The ban outlaws abortions after six weeks. A main concern with the trigger ban has been how medical profesionals will be prosecuted if they assist in life saving abortions, as there is not a true exemption in the ban, but rather affirmative defenses.
There are defenses listed within the trigger ban which would be classified as affirmative defenses. An affirmative defense is a defense in which the defendant introduces facts or evidence that can prove they are not liable criminally or civilly. This means that doctors and health professionals are not safe from prosecution and instead must be able to prove the intent of their aid falls under the defenses legally.
“Many of the procedures and medications used to perform induced abortions in the United States are also crucial for treating spontaneous abortions (or miscarriages). There is fear among health care professionals that they will be prosecuted for performing an induced abortion while administering care for a woman experiencing a spontaneous abortion,” said Sandra K. Cesario, PhD, MS, RNC, FAAN, professor and PhD program director in the College of Nursing at Texas Woman’s University in Houston in an article by the American Journal of Nursing. She is also the president of the Association of Women’s Health, Obstetric and Neonatal Nurses.
North Dakota Century Code lays out these defenses in 12.1-31-12 Abortion – Affirmative defenses.
“The following are affirmative defenses under this section:
a. That the abortion was necessary in professional judgment and was intended to
prevent the death of the pregnant female.
b. That the abortion was to terminate a pregnancy that resulted from gross sexual
imposition, sexual imposition, sexual abuse of a ward, or incest, as those
offenses are defined in chapter 12.1-20.
c. That the individual was acting within the scope of that individual’s regulated
profession and under the direction of or at the direction of a physician.”
A large concern is that there will be hesitation amongst doctors to act in emergency situations because of the lack of vagueness of ‘professional judgment’. ND State Rep. Karla Rose Hanson has commented on this concern.
“Once North Dakota’s trigger ban goes into effect, all abortions will be illegal in our state.
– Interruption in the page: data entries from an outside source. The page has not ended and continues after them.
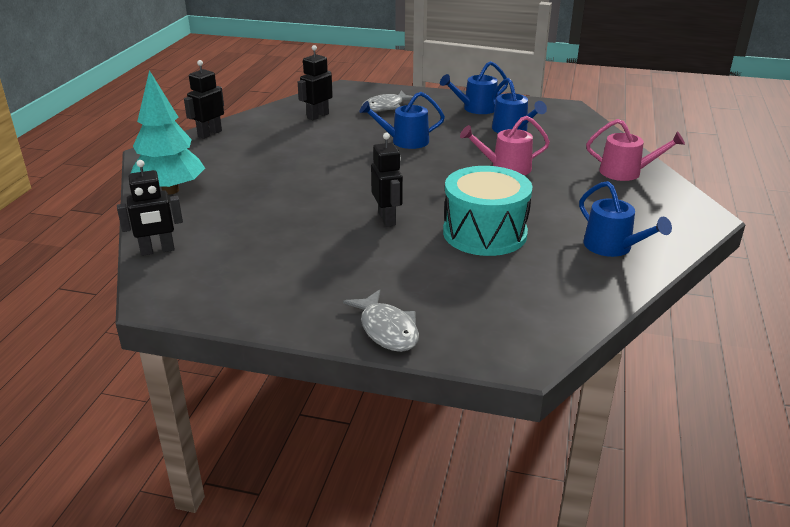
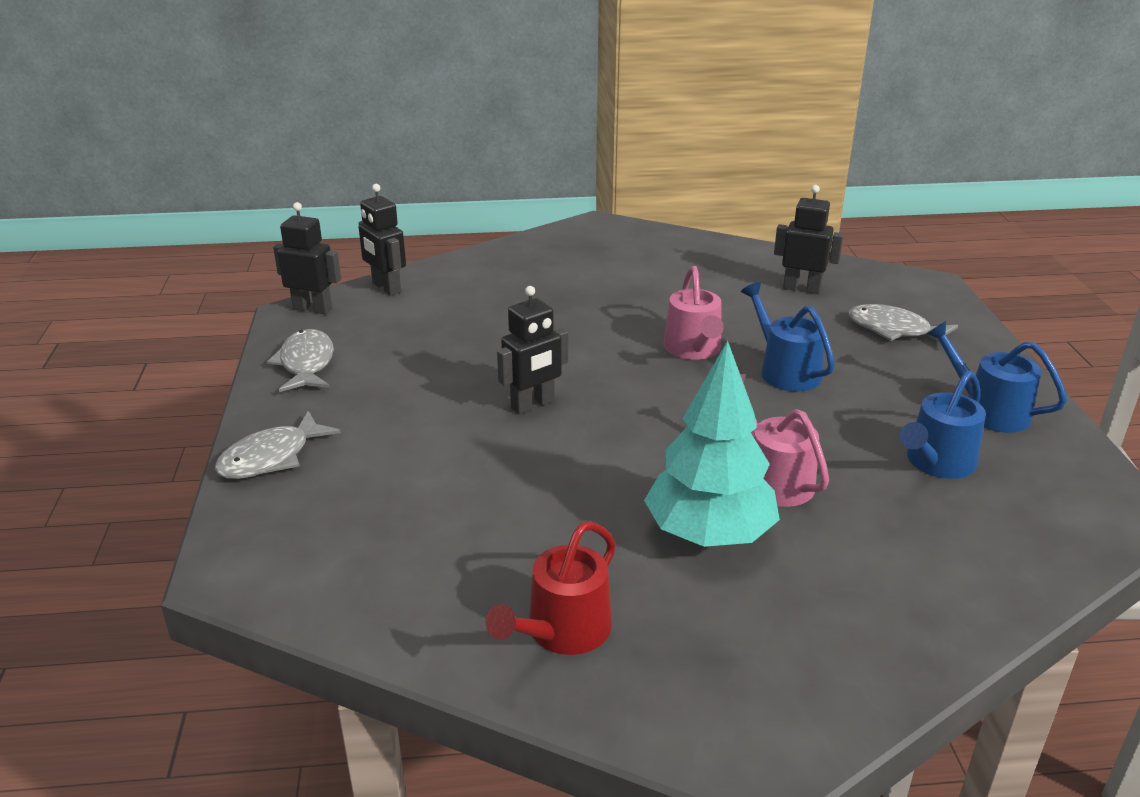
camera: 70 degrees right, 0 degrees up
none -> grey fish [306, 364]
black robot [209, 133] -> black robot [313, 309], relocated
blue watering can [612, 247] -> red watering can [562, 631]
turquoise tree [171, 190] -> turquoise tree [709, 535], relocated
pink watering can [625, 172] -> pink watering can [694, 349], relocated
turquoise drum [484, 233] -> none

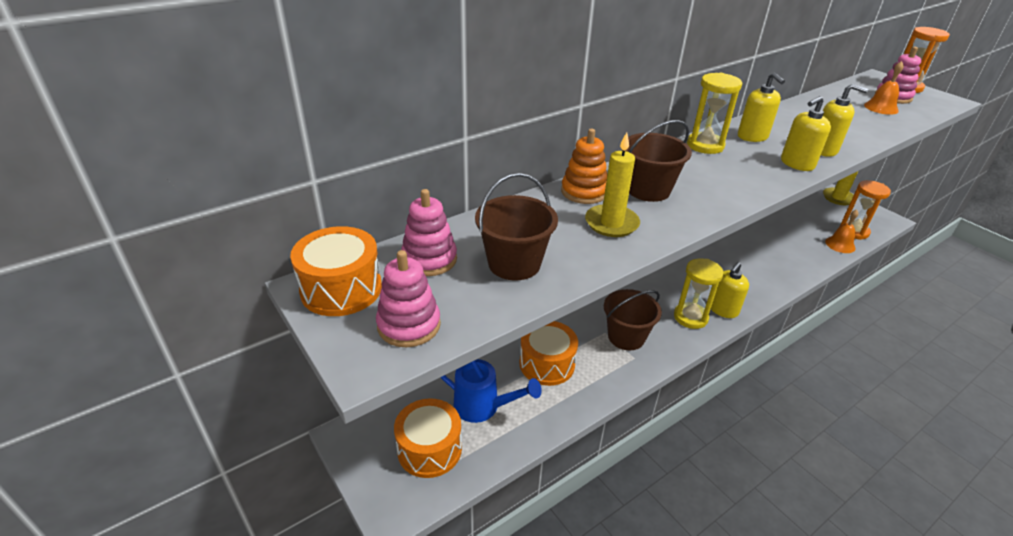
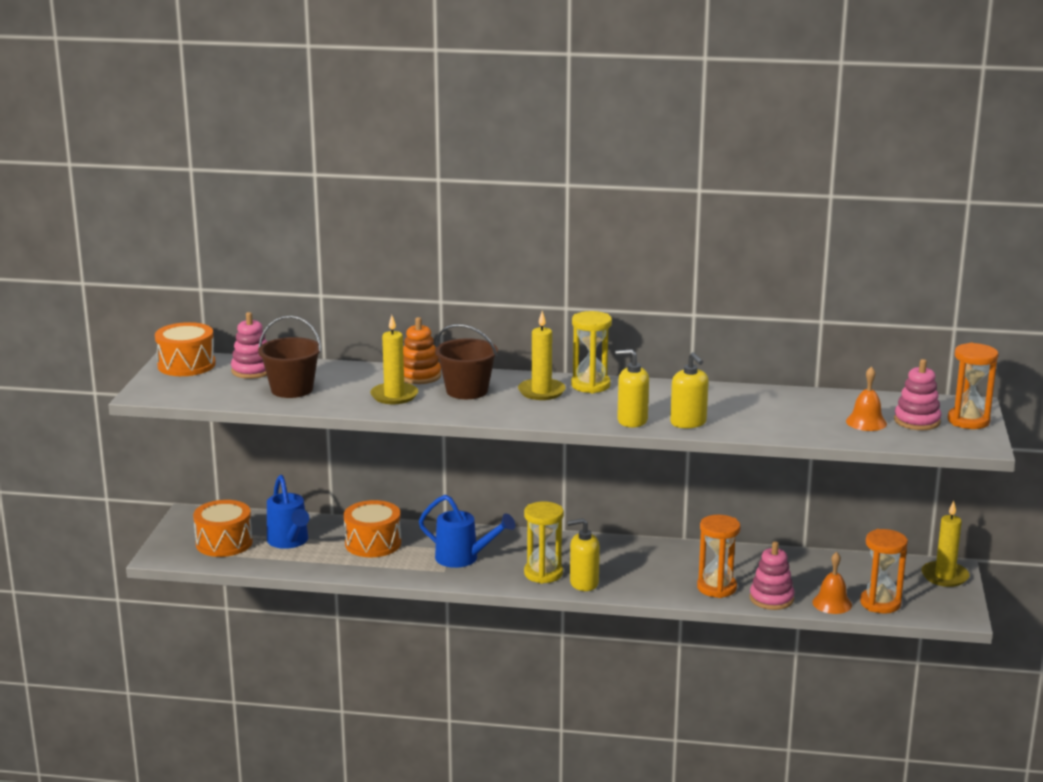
camera: 45 degrees right, 15 degrees down
brown bucket [626, 337] -> blue watering can [463, 558]
none -> yellow candle [541, 392]
none -> orange hourglass [716, 588]
pink stacking toy [409, 325] -> pink stacking toy [771, 599], relocated
yellow soap dispenser [752, 137] -> none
There are no legal exceptions – only affirmative defenses. That means a doctor could be charged with a felony for performing an abortion and the law provides the opportunity for doctors to defend themselves in court by saying – yes, I did this, but it was justified because it was done to save the life of the pregnant person or because the pregnancy was the result of rape or incest,” said Hanson, “Because of this, many doctors will hesitate to treat ectopic pregnancies and other life-threatening conditions to avoid being charged with a felony, which would derail their career.”
A doctor may make a judgment of an abortion being necessary, but the attorney general will have to agree. Hanson shared other concerns regarding patient privacy and the abortion ban as well, along with how that will affect a doctors defense.
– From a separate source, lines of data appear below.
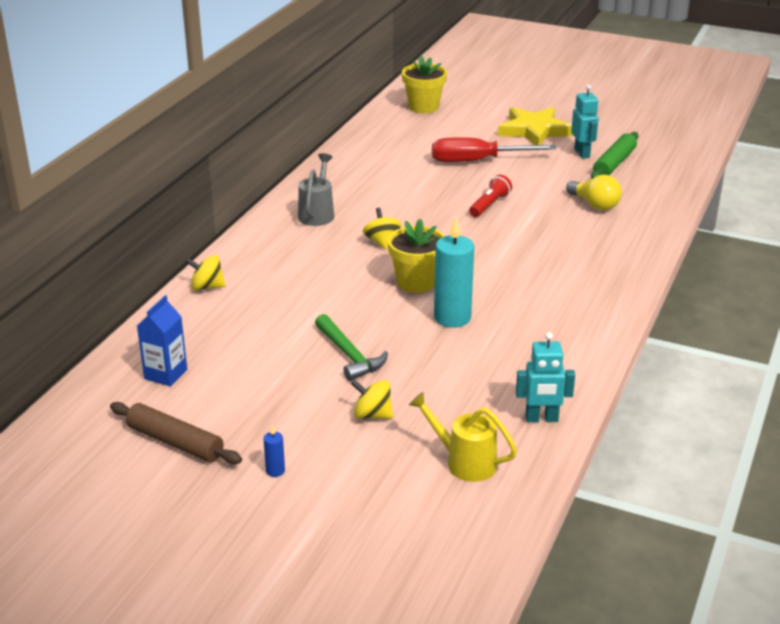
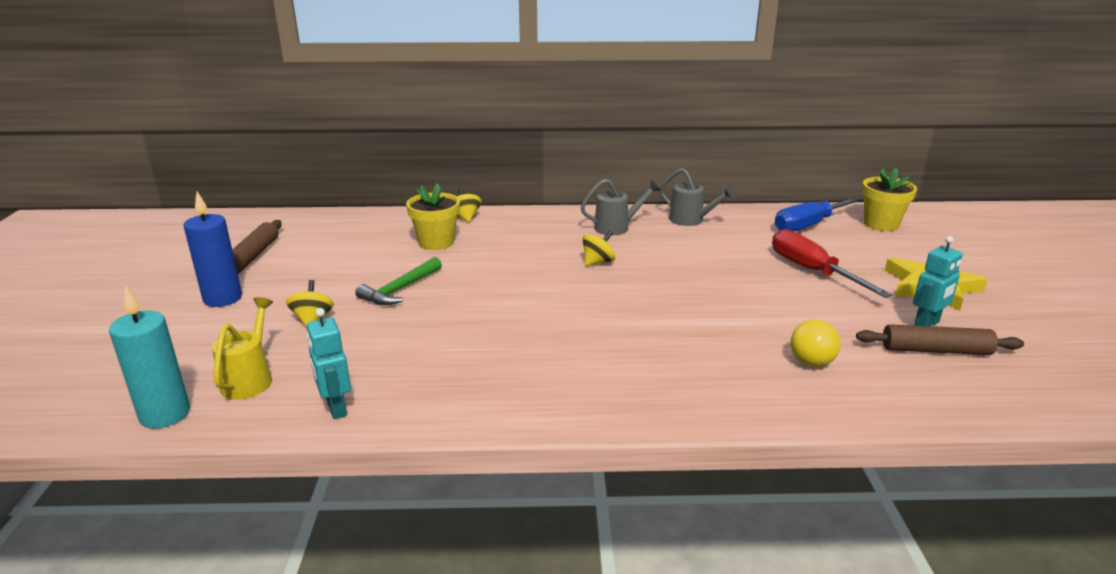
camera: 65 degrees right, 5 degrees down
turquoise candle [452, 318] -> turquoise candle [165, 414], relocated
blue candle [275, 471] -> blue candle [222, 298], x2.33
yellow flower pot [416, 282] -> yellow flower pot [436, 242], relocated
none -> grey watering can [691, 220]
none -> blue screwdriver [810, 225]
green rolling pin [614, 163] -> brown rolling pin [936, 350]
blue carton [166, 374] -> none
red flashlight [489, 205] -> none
“One major question is if the doctor can even use a patient’s private medical records in a court proceeding to prove the procedure was justified,” Hanson said.
Pro-choice politicans and citizens in the state have expressed their concerns on the uncertainty of repercussions many medical professionals are facing.
“Simply put, North Dakota’s trigger ban puts women’s lives and doctors’ careers at risk. North Dakotans deserve better,” Hanson said.